Una ha pasado los últimos años sabiendo que esto podía pasar, viendo como amigos, conocidas y primos se iban, recibiendo mails contando que las condiciones fuera no son necesariamente mejores, temiendo pasar el próximo cumpleaños en una ciudad lejos de la familia y los amigos.

Una escucha, a la vez, cómo cargos públicos que ya formaban parte de la élite económica antes de serlo, narran las bondades de exiliarse, de buscarse la vida fuera, como si en vez de un paso en el mayor de los casos obligado y colectivo fuera una decisión individual. Una sabe que quien da lecciones sobre el tema de esa forma despreocupada nunca ha tenido que preocuparse por cómo hacer para pagar la matrícula de la universidad, nunca ha cobrado por horas, nunca ha tenido miedo de que caiga un ERE en alguien de la familia, nunca ha temido no poder independizarse jamás. Y sin embargo, son esas personas, absolutas desconocedoras de cómo vive cotidianamente la mayor parte del país, las que deciden las políticas que obligan a una generación entera a plantearse la disyuntiva entre aceptar la precariedad como forma de vida – institucionalizada y generalizada en veinte años de erosión de los derechos laborales y sociales- o saltar al vacío y probar una suerte nunca asegurada.
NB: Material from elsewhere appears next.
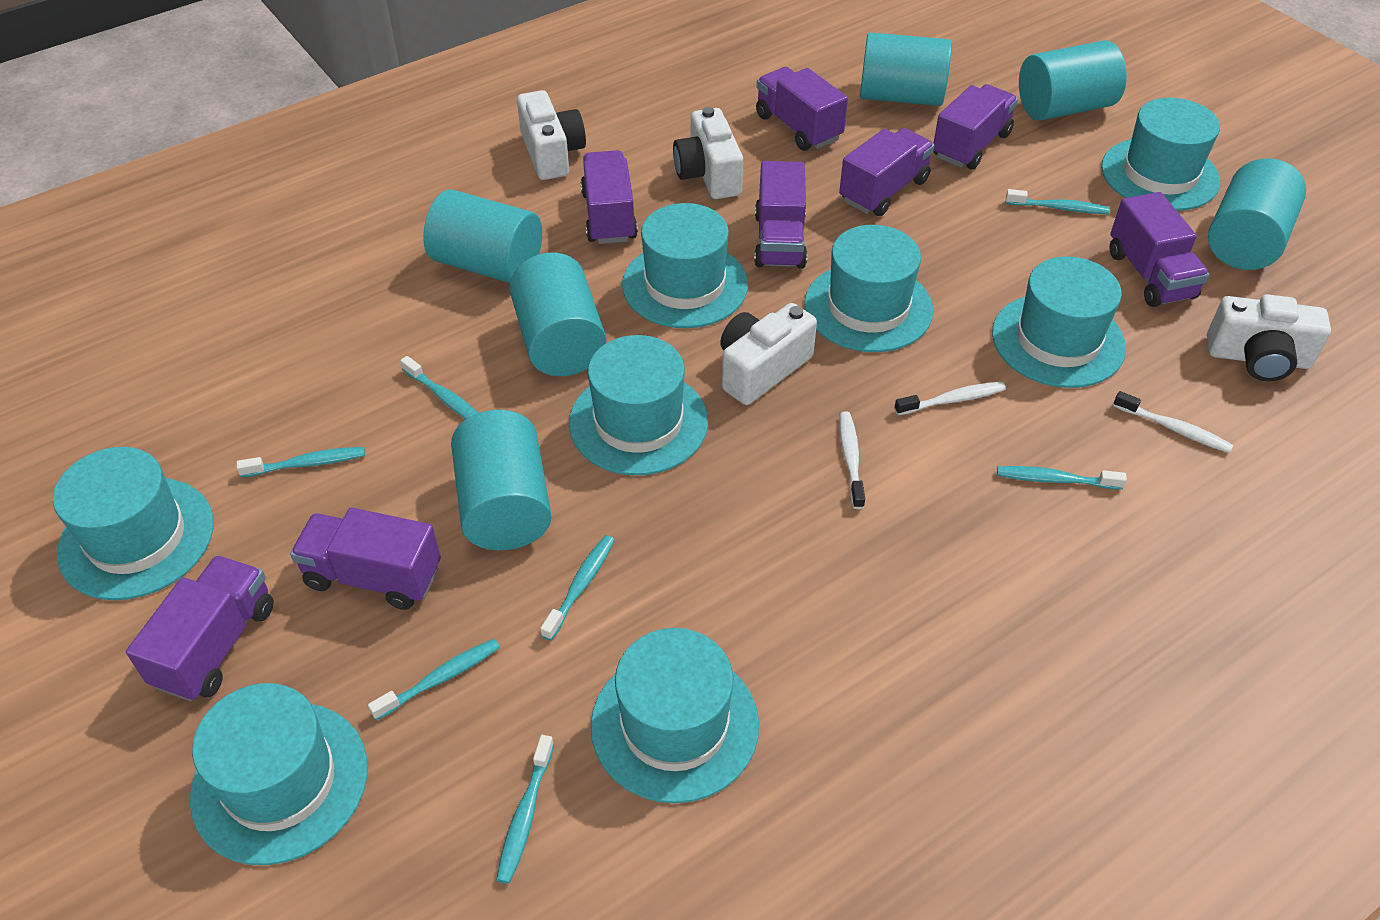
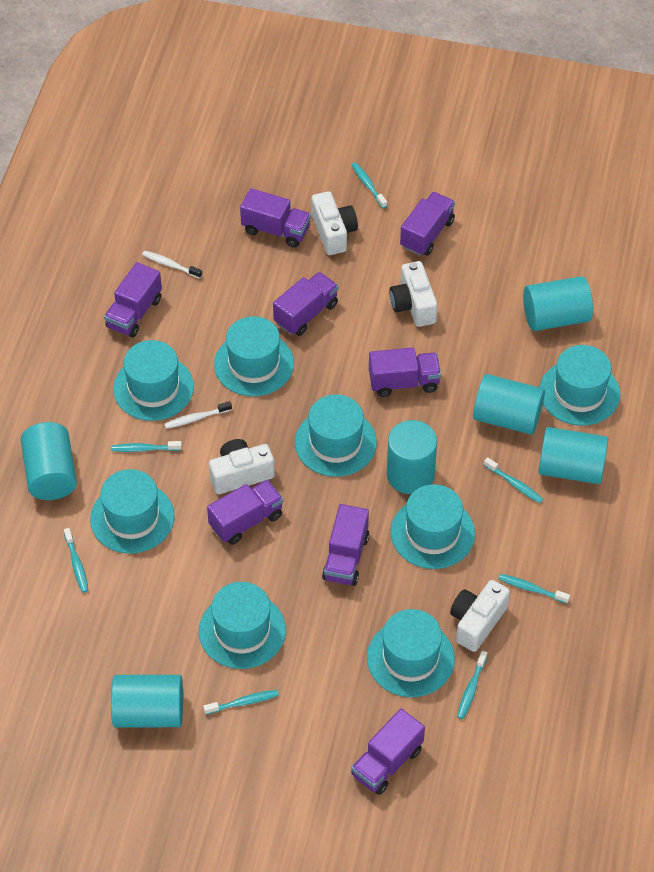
white toothbrush: 3 -> 2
Una se va enterando de que el mito sobre el exilio de oro que nos han contado se corresponde muy poco con la realidad. Que la precariedad de la que huimos existe también fuera de nuestras fronteras, que los “milagros económicos” de algunos países del continente se fundan, entre otras cosas, en millones de contratos a tiempo parcial sin cobertura, salarios de miseria e incertidumbre permanente.
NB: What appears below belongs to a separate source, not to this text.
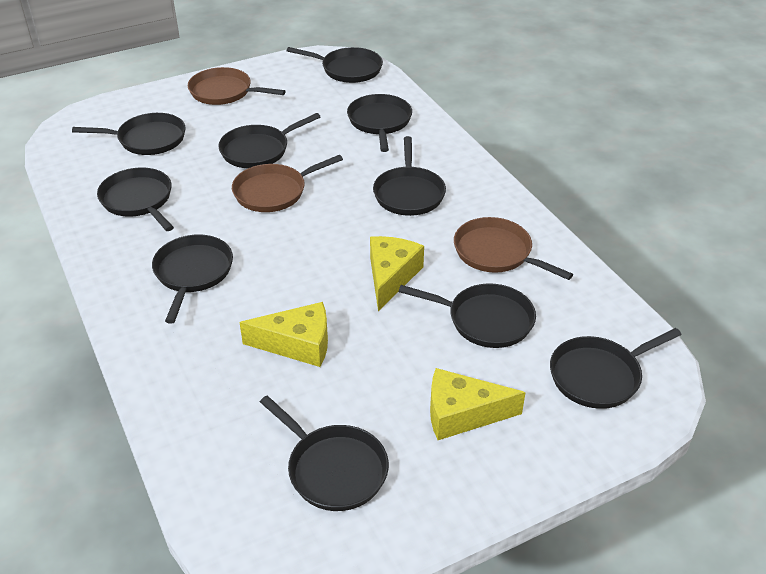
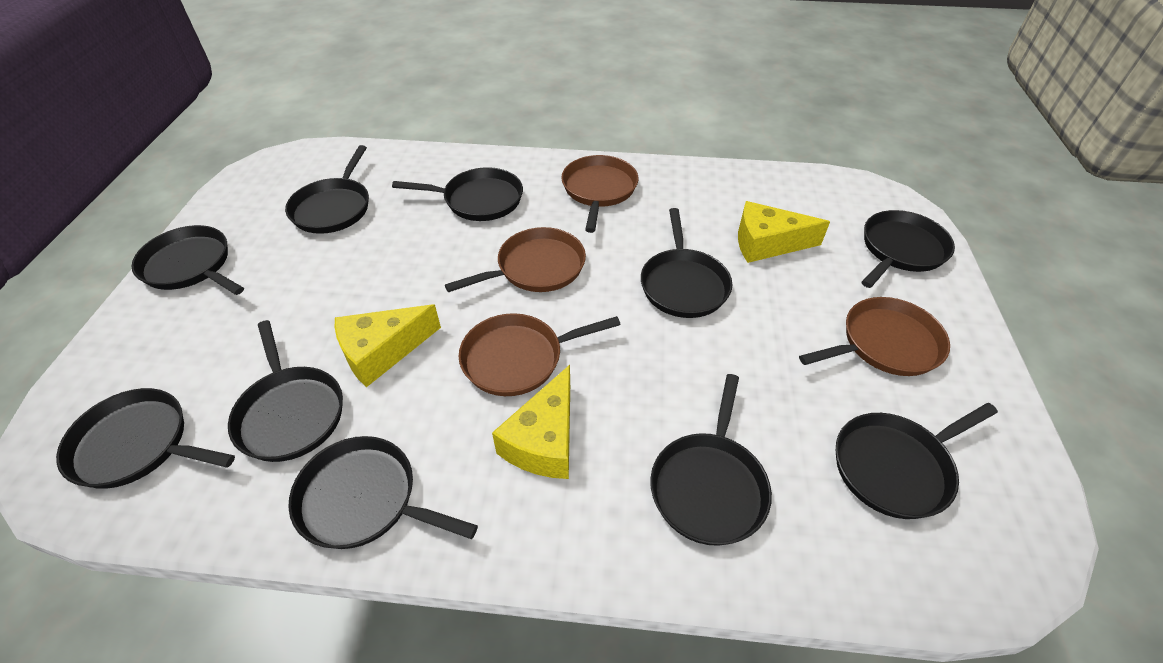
brown pan: 3 -> 4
Una sabe que hacer la maleta con prisas para trabajar como mano de obra no cualificada y barata no es lo que nadie ha soñado nunca. Que no se ha pasado una años estudiando mucho para después no poder ser útil porque el modelo productivo se basa en la burbuja inmobiliaria y la especulación. Que los que antes trabajaban en la construcción también se van si pueden al exilio –porque el “arréglatelas como puedas” es para todos los de abajo, y sólo se libran unos pocos- y que tampoco han soñado nunca con ser mozos en un almacén en medio de la nada en un país desconocido.

Una mira alrededor y va comprobando que eso que le habían contado toda la vida –que los contratos en prácticas, la imposibilidad de ejercer tus derechos o los sueldos de 300 euros eran un tránsito temporal- es, básicamente, una gran mentira. Que la crisis y la precariedad se alargan sine die y pueden convertirse en elementos definitorios de nuestras vidas. Que una puede hasta acostumbrarse y aceptarlo, porque ya no es la excepción sino la regla, porque lo excepcional es conocer a alguien que tenga un trabajo relacionado con sus estudios y con unas condiciones dignas. Haz la prueba: ¿a cuántas personas conoces en esa situación?
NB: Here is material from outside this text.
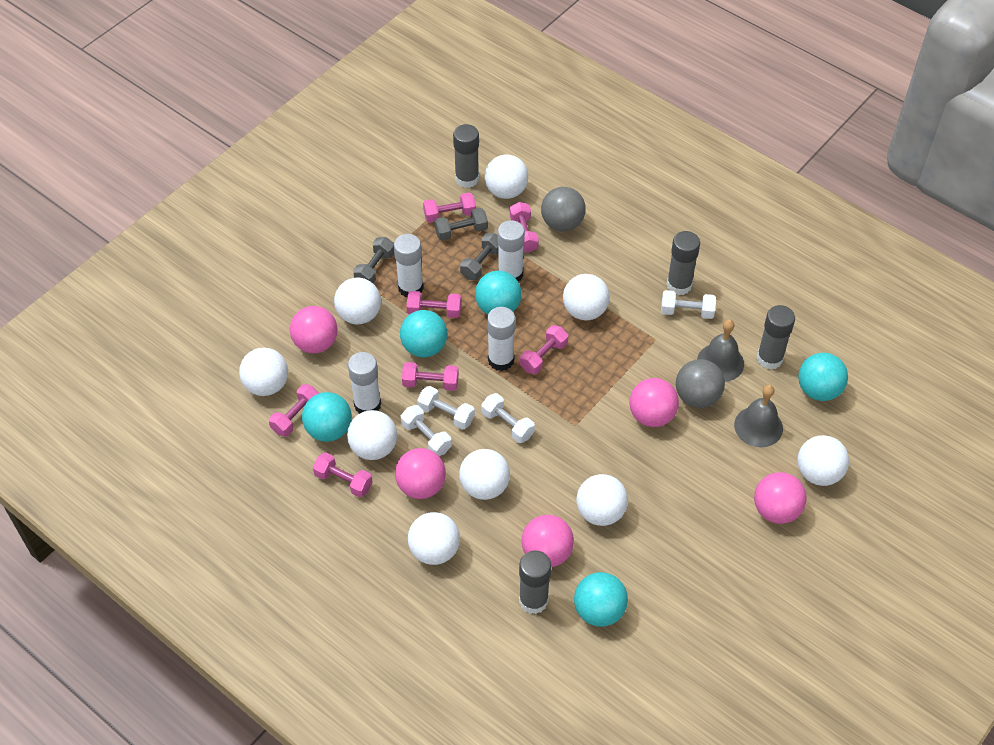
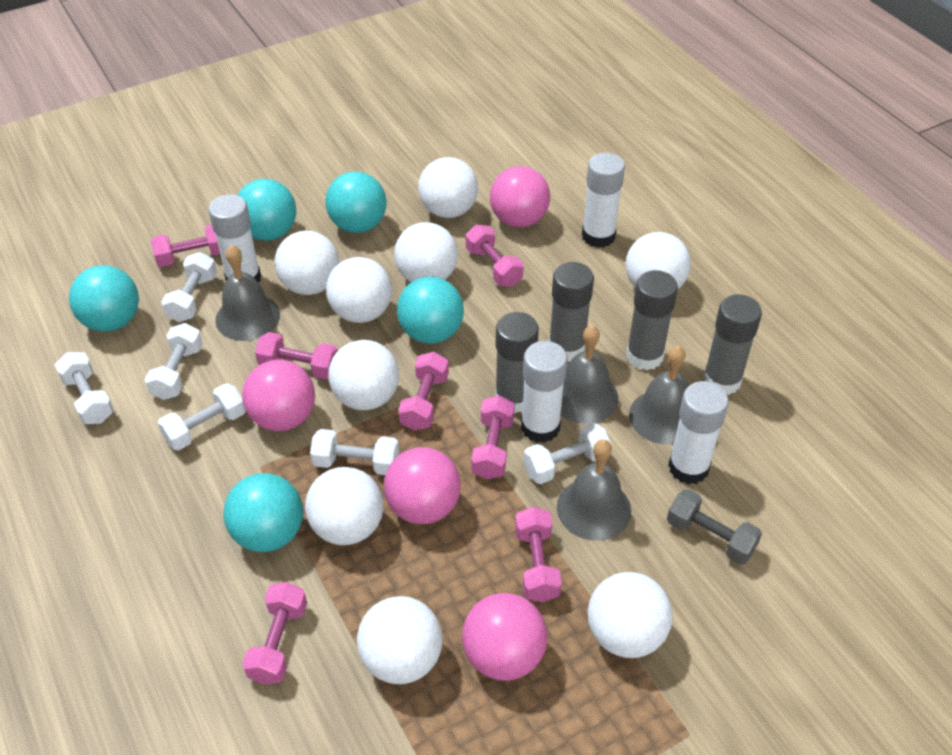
grey ball: 2 -> 0
grey bell: 2 -> 4
grey dumbbell: 3 -> 1
pink ball: 5 -> 4
white dumbbell: 4 -> 6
Una tiene miedo de que el exilio tampoco sea temporal. O de que haya que cambiar de destino, también sin elegirlo la próxima vez. Porque nada parece indicar que los que gobiernan, cómplices de los poderosos, tengan intención de contener la sangría de paro, precariedad y exilio; entre otras cosas, porque el miedo a qué va a suceder al día siguiente es una poderosa herramienta para contener la protesta y la organización.

Una, en el exilio, tiene cada vez más claro que nadie debe acostumbrarse al miedo: al exilio obligado, a la precariedad, a la incertidumbre. Que sin derechos y sin dignidad el futuro es tan triste como estar fuera de casa cuando lo que quieres es, únicamente, estar en tu casa.